- Scottish philosopher and historian David Hume writes his autobiography and discusses in a very detached and humble way the path of his life, describing some of his disappointments and his successes.
- “I was, I own, sanguine in my expectations of the success of this work…I expected proportional applause. But miserable was my disappointment: I was assailed by one cry of reproach, disapprobation, and even detestation; English, Scotch, and Irish, Whig and Tory, churchman and sectary, freethinker and religionist, patriot and courtier, united in their rage against the man, who had presumed to shed a generous tear for the fate of Charles I. and the Earl of Strafford; and after the first ebullitions of their fury were over, what was still more mortifying, the book seemed to sink into oblivion. Mr. Millar told me, that in a twelvemonth he sold only forty-five copies of it.”

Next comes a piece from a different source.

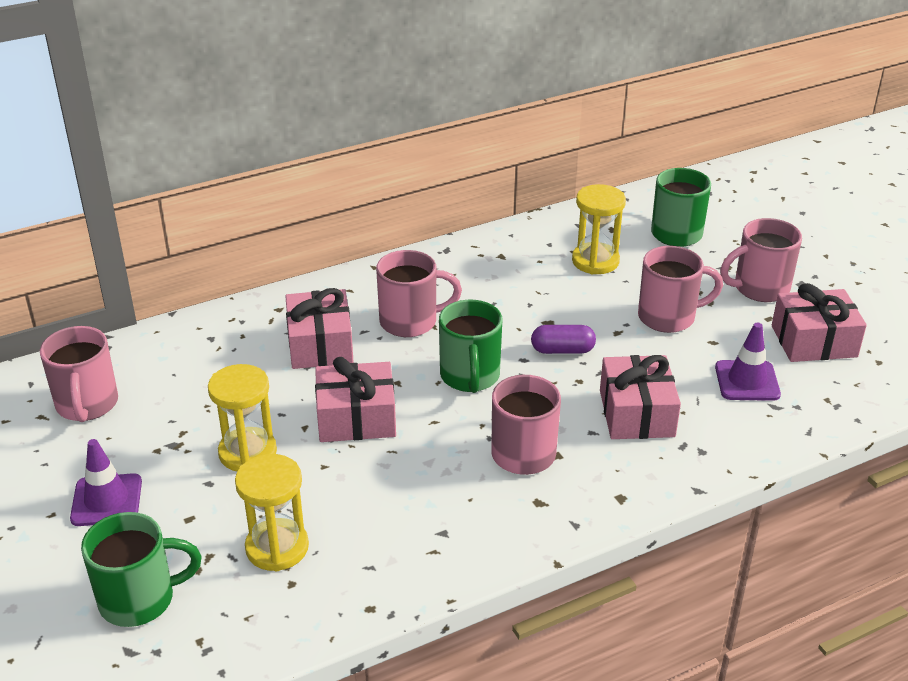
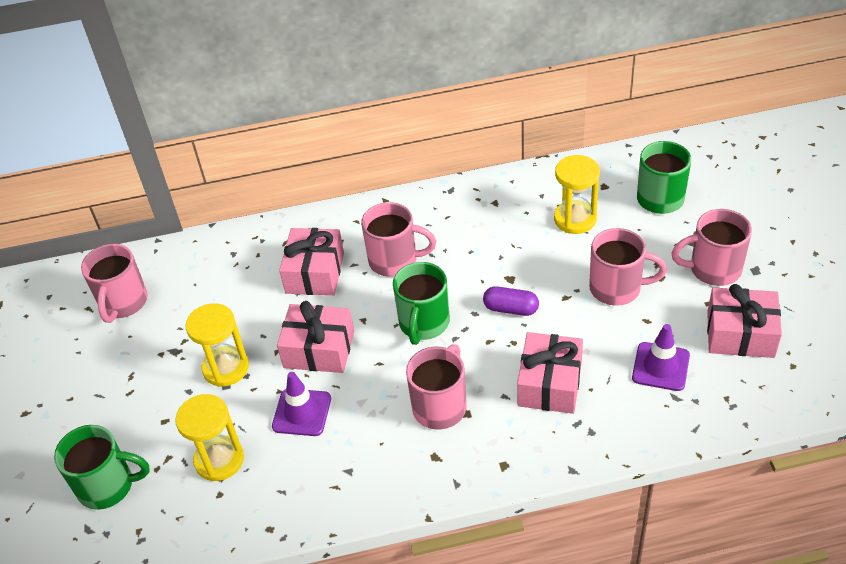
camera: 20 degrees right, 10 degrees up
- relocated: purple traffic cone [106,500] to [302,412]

- “I was struck with a disorder in my bowels, which at first gave me no alarm, but has since, as I apprehend it, become mortal and incurable. I now reckon upon a speedy dissolution. I have suffered very little pain from my disorder; and what is more strange, have, notwithstanding the great decline of my person, never suffered a moment’s abatement of my spirits; insomuch, that were I to name a period of my life, which I should most choose to pass over again, I might be tempted to point to this later period. I possess the same ardour as ever in study, and the same gaiety in company. I consider, besides, that a man of sixty-five, by dying, cuts off only a few years of infirmities; and though I see many symptoms of my literary reputation’s breaking out at last with additional lustre, I knew that I could have but few years to enjoy it. It is difficult to be more detached from life than I am at present.“
- “I was, I say, a man of mild disposition, of command of temper, of an open, social, and cheerful humour, capable of attachment, but little susceptible of enmity, and of great moderation in all my passions. Even my love of literary fame, my ruling passion, never soured my temper, notwithstanding my frequent disappointments. My company was not unacceptable to the young and careless, as well as to the studious and literary; and as I took a particular pleasure in the company of modest women, I had no reason to be displeased with the reception I met with from them. In a word, though most men, any wise eminent, have found reason to complain of calumny, I never was touched, or even attacked by her baleful tooth: and though I wantonly exposed myself to the rage of both civil and religious factions, they seemed to be disarmed in my behalf of their wonted fury. My friends never had occasion to vindicate any one circumstance of my character and conduct: Not but that the zealots, we may well suppose, would have been glad to invent and propagate any story to my disadvantage, but they could never find any which they thought would wear the face of probability. I cannot say there is no vanity in making this funeral oration of myself, but I hope it is not a misplaced one; and this is a matter of fact which is easily cleared and ascertained.”
What I got out of it
- Interesting to hear what one of the great philosophers decides to recount once he knows he is close to dying.